This article was originally published in the Richmond Times Dispatch on March 8, 2021.
One Year Ago...
A year ago in late February and early March, there was some concern about the coronavirus and the impact it could have on the economy. What a year it has been.
As the virus began to spread, businesses were making decisions to allow workers who could work from home to do so. Then came the state declarations.
In Virginia, Gov. Ralph Northam declared a state of emergency to address the COVID-19 pandemic and then issued an executive order closing all non-essential businesses. Then he issued a statewide stay-at-home order.
Virginia entered phased reopening in mid-May that allowed certain businesses to start opening with social distancing and other regulations.
Employment, retail sales and production plummeted.
Employment Plummeted
The drop was so dramatic that the National Bureau of Economic Research, the arbiter of recessions, which often doesn’t declare a recession started until after one has ended, provided a quick declaration that the recession started in February 2020.
Economic activity in the Richmond area and Virginia fared somewhat better than the nation but mirrored the nosedive.
Between January and April 2020, employment fell by 21.9 million jobs or 14.4% nationally, wiping out almost all the jobs created over the prior expansion.
Employment in Virginia dropped by 433,000 and by 74,000 in the Richmond region.

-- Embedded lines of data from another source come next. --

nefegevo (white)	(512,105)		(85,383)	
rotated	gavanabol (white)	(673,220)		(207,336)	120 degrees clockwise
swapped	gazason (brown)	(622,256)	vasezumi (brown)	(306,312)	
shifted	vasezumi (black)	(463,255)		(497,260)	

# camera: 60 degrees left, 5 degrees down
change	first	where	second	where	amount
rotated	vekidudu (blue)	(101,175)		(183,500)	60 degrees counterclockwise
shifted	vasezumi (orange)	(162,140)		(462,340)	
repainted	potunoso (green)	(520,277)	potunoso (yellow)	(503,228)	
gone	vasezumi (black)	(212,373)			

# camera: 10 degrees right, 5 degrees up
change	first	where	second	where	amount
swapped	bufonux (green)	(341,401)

Both the state and the region showed a smaller decline of 10.6% that put a dent in the jobs created over the prior expansion, but did not wipe out all jobs as it did in the country.
56% of Jobs Lost to Pandemic Recovered by December 2020
Unlike prior recoveries that took more than two years to restore half the jobs lost, that wasn't the case this time.
About 56% of the jobs lost at the beginning of the pandemic across the country have been recovered through December.
Virginia has recovered about 55.8% of the jobs lost by the end of last year, while the Richmond region has seen roughly 50.7% of jobs come back. This is all despite the limited reopening of some businesses, notably those in the restaurant industries.
The employment losses translated into a peak jobless rate of 14.8% in the nation in April 2020. Virginia had a peak unemployment rate of 11.2% while the Richmond region's jobless rate peaked at 12.1%.
The jobless rate is still high, but not anywhere near where it was last spring. The latest data for December show an unemployment rate of 6.3% for the nation, 4.9% for the state and 5.4% in the Richmond area.
Resilience of Consumers
The resilience of consumers is another unusual trend of this recession that has occurred, in part, because of the unusually quick work of Congress to approve pandemic relief funding.
The six-month moving average of retail sales in Virginia was growing at a strong year-over-year pace of 8.3% in February 2020 before the pandemic hit. But it stalled to 1.3% in August. By December, it had rebounded to 5.5%.
Similarly, retail sales in the Richmond region were growing at a strong 7.7% pace in a year ago February, fell to 2.9% in August but are now back to 5.9%, based on the latest data.
Home Sales and Residential Building Permits Are Up
Home sales typically plummet during recessions because people who are laid off can’t afford to purchase a house and others who worry they might lose their jobs are reluctant to make such a large investment.
But that hasn't been the case this time.
Recessions typically accelerate trends that were occurring in the economy. The forced working-from-home policy turbocharged residential home sales and construction as some workers left expensive cities when they were told they would be working remotely on a permanent basis while others moved to the suburbs to purchase larger homes that would accommodate home office space.
That caused applications for building permits, which typically signal activity ahead, to increase sharply.
The six-month moving average of residential permits jumped to 1,900 permits in the state in December from 1,600 in February 2020 before the pandemic started.
The number of building permits issued in the Richmond region jumped to 525 in December from 396 a year ago in February - a 33% increase.
Building permits have not been this high for Virginia since November 2007 and for the Richmond area since September 2006 - prior to the Great Recession that was partly caused by a collapse in home prices.